Thursday, July 3, 2014
Foreign airports increasing security due to terror threat
American officials are asking foreign airports with U.S.-bound flights to add security after specific intelligence.

LOS ANGELES (KABC) -- Some foreign airports with direct flights to the United States are being asked to step up security measures by American officials.

U.S. Secretary of Homeland Security Jeh Johnson said all this is a result of direct intelligence. In a statement, he said the change is based on the U.S. and its allies, "continually (assessing) the global threat environment."

Among the changes passengers may see:

  • More screening of electronics and shoes
  • More explosive detection machines
  • Extra screenings at border gates

These extra measures may be due to increased fears that members of al Qaeda in the Arabian Peninsula are refining their bomb-making to avoid current airport screening methods. Ibrahim al-Assiri is believed to be behind the threat.

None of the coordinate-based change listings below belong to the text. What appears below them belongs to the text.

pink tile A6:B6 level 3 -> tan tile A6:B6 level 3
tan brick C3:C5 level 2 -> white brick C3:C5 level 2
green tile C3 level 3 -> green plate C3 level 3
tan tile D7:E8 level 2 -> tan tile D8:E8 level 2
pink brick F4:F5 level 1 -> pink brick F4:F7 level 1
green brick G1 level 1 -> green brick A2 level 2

"Al Qaeda in the Arabian Peninsula has long looked for vulnerabilities in airport security and, in particular, finding ways to put together bombs using non-metallic material that could make its way through metal detectors, but also try to hide bombs in body crevices," said Seth Jones, director of the International Security and Defense Policy Center at the RAND Corporation.

There is concern that al Qaeda in the Arabian Peninsula is working with terrorists in Syria on new bomb making techniques.

Officials are concerned about the possibility of a terrorist using a passport from a Western country to gain easy access to a plane, then detonate a bomb.

Former DHS Secretary Michael Chertoff said travelers should not panic.

"I would be mindful of the fact that there is probably increased risk. I don't think it's dramatically different, I wouldn't not fly," Chertoff said. "The good news here is that the government sharing information with others in other parts of the world is responding to this."

The extra security should be in place in the coming days in those select foreign airports.

Airports in the United States are not expected to be affected.